Task item
Show all lines containing "solid" from the data below.
== Material to process
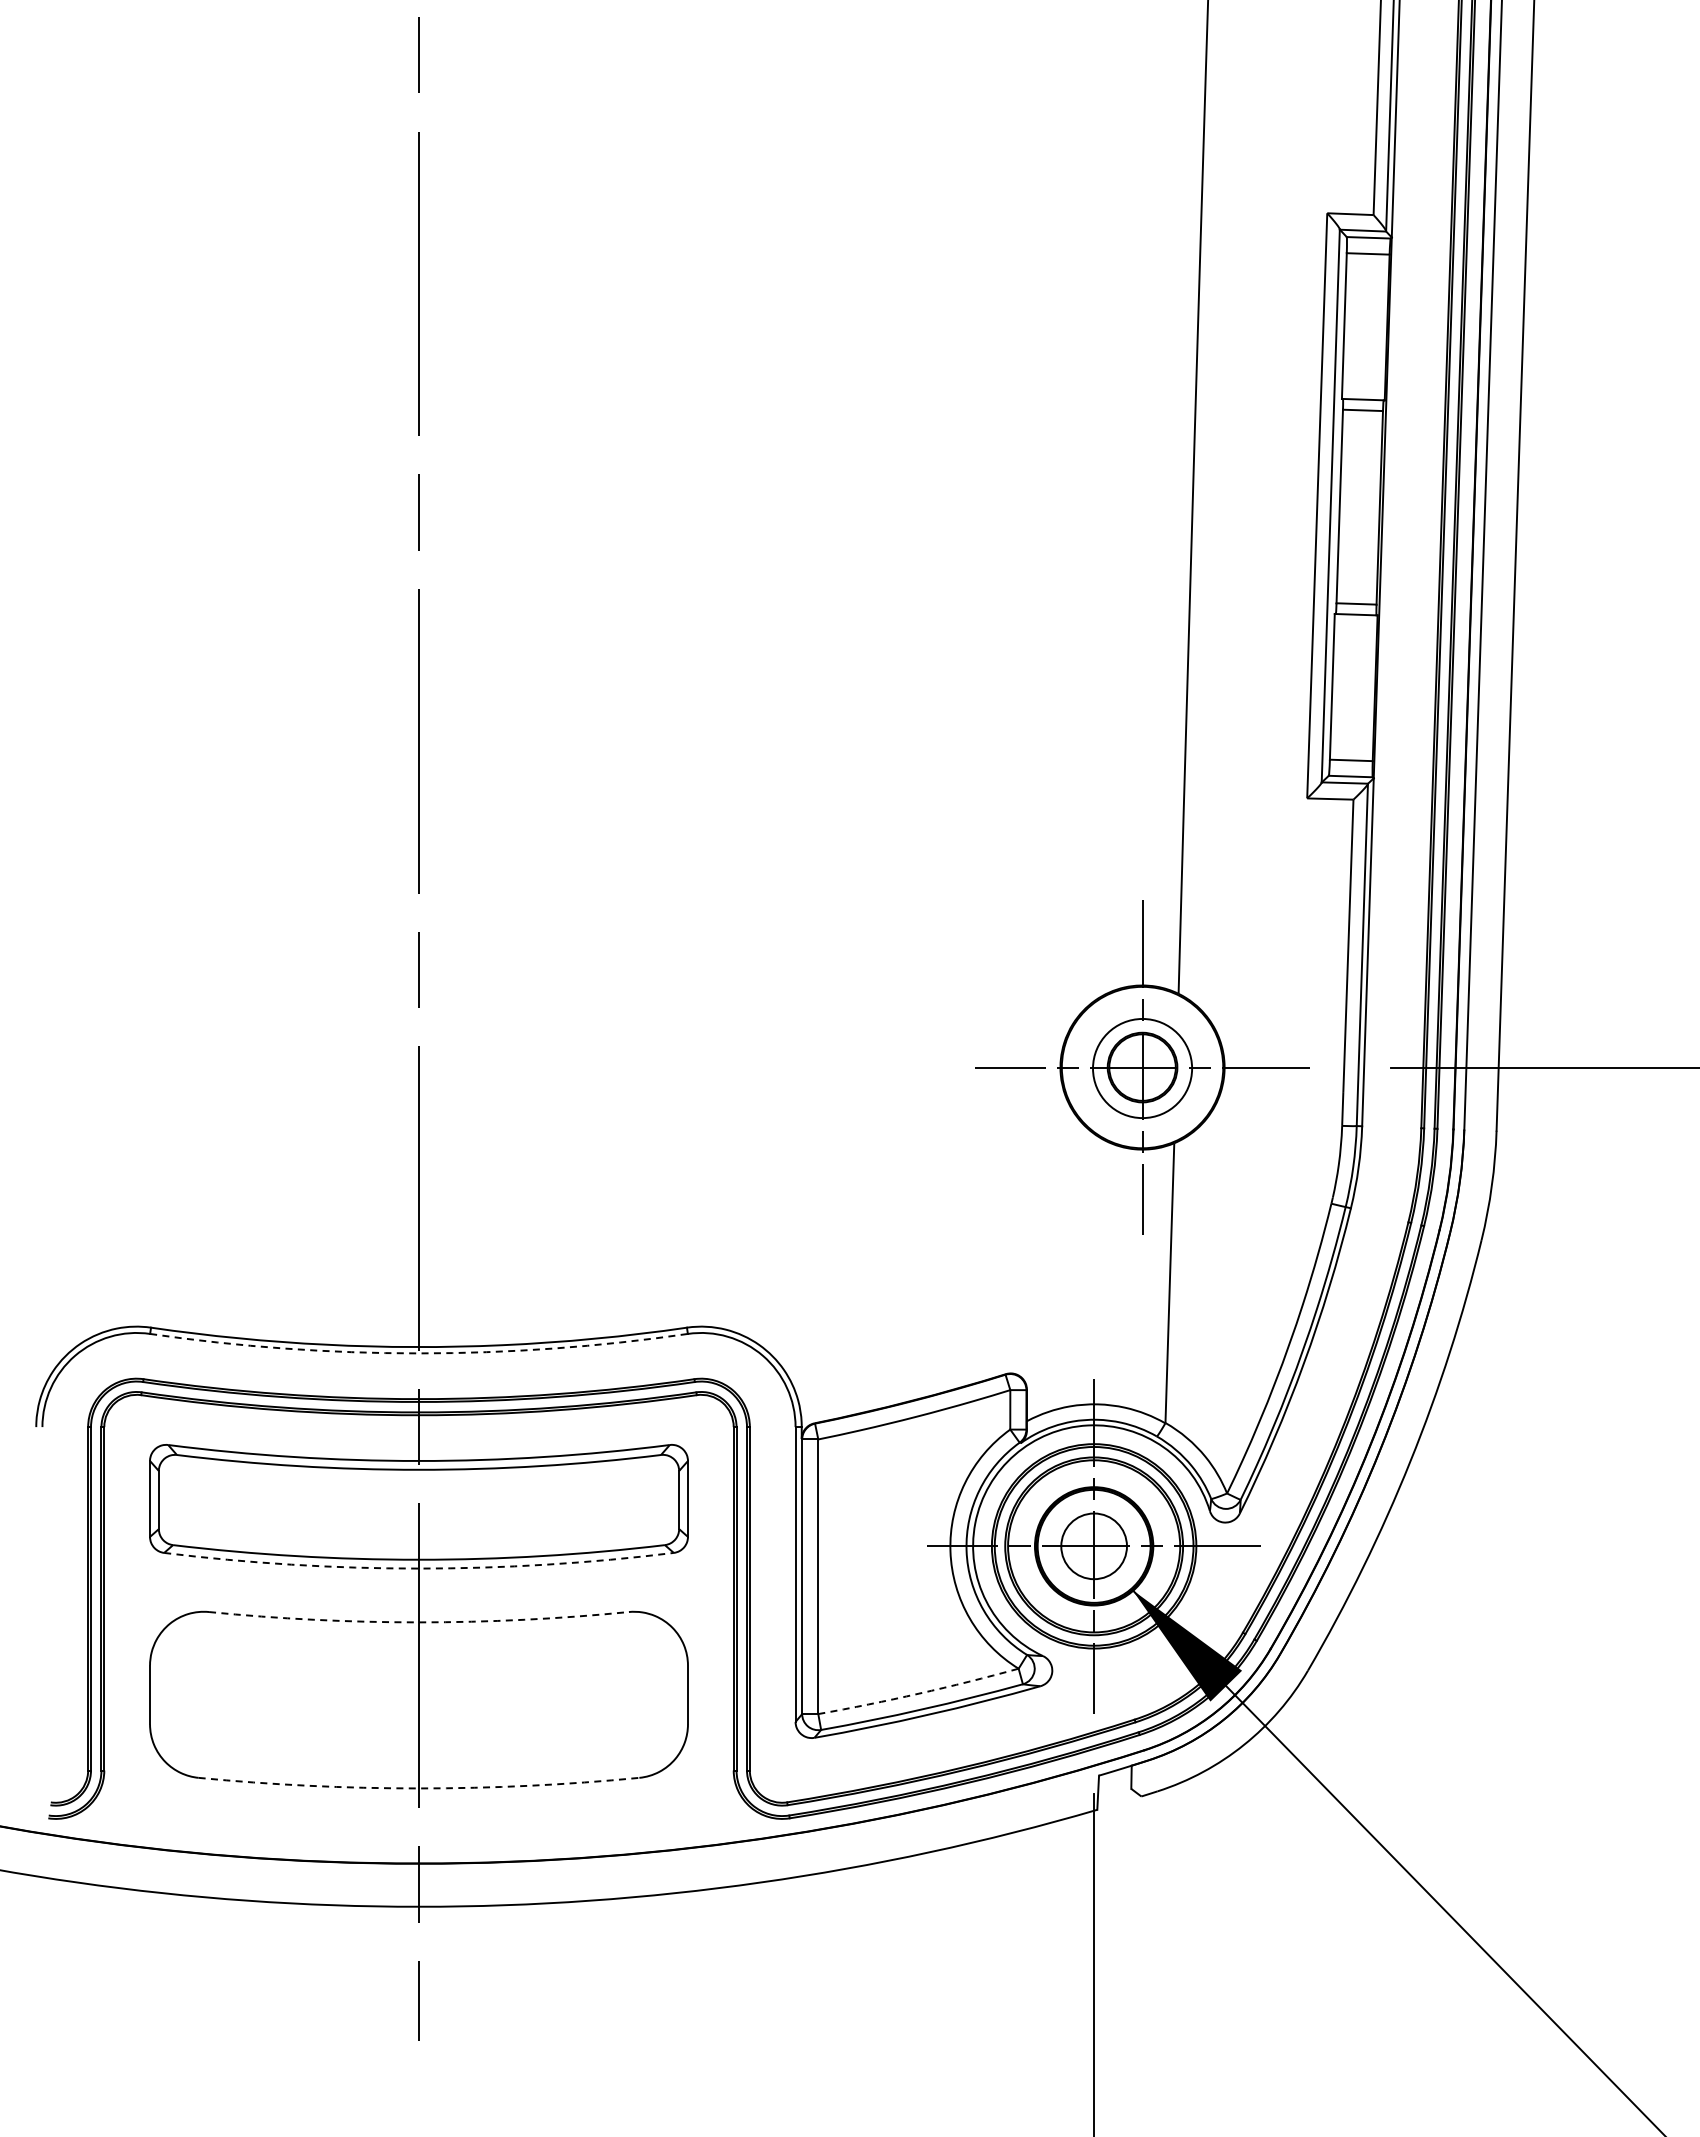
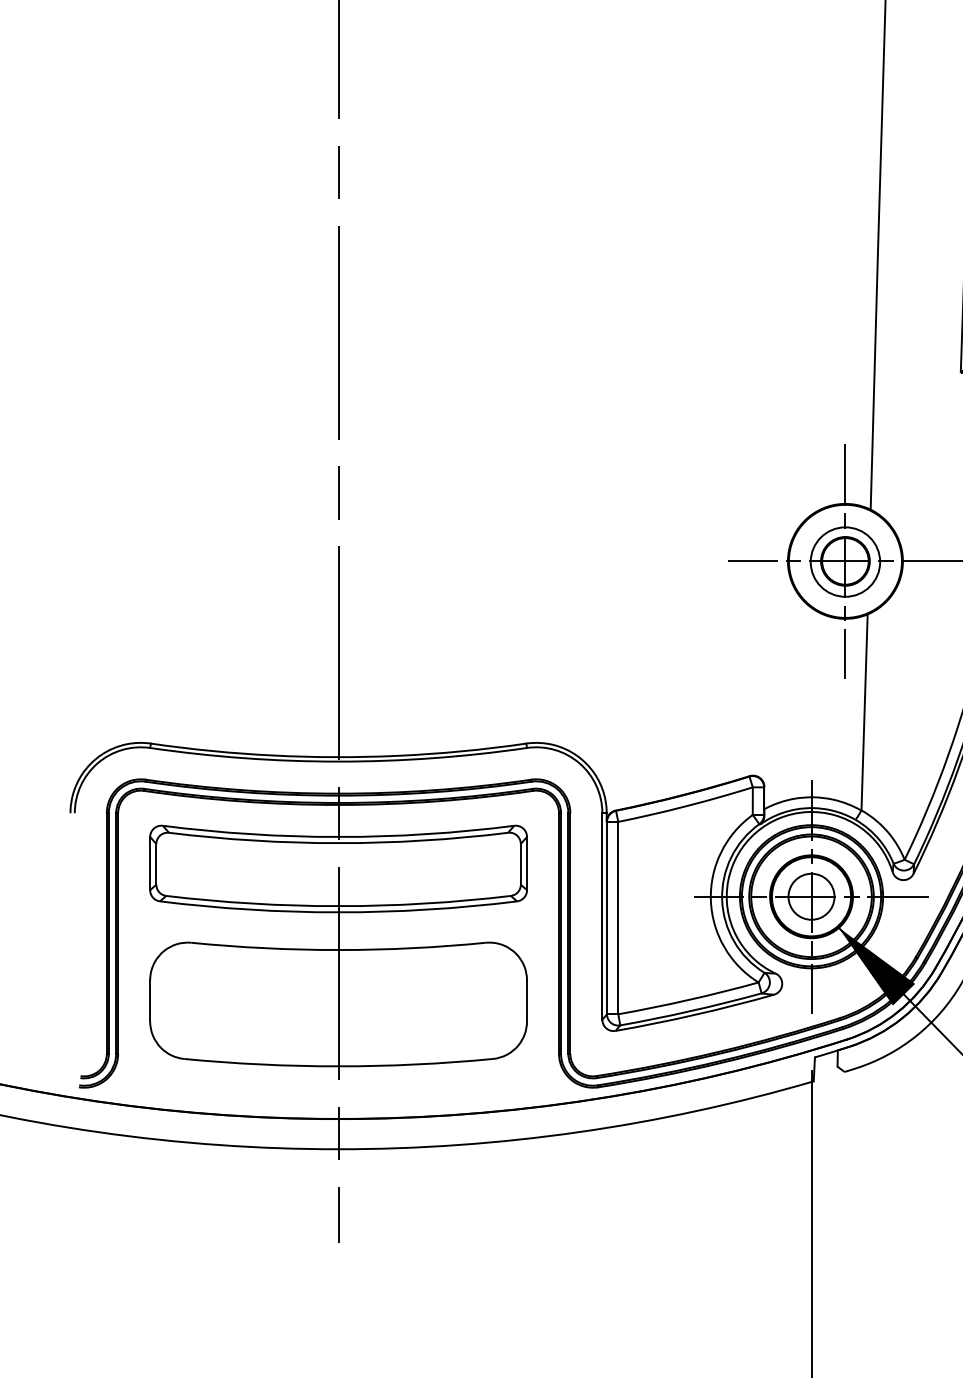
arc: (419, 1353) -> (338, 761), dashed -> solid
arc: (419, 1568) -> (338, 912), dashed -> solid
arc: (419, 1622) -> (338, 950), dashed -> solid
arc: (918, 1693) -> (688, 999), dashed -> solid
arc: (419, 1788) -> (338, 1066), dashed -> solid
====
== Material to process
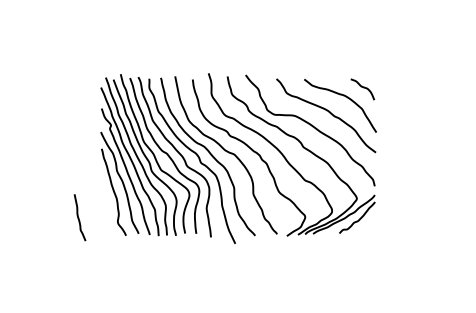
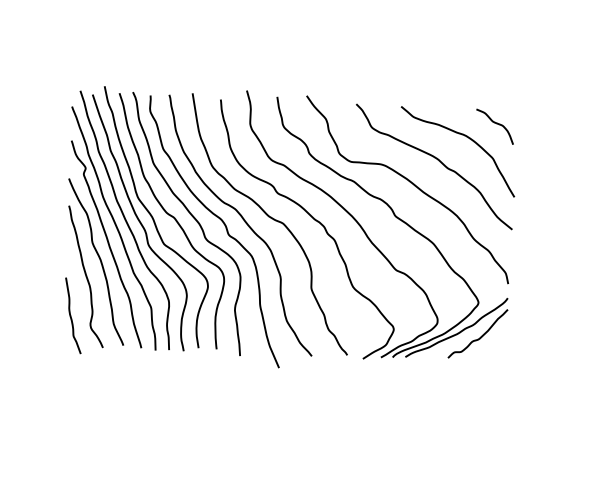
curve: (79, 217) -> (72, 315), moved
====
Expected output
arc: (419, 1353) -> (338, 761), dashed -> solid
arc: (419, 1568) -> (338, 912), dashed -> solid
arc: (419, 1622) -> (338, 950), dashed -> solid
arc: (918, 1693) -> (688, 999), dashed -> solid
arc: (419, 1788) -> (338, 1066), dashed -> solid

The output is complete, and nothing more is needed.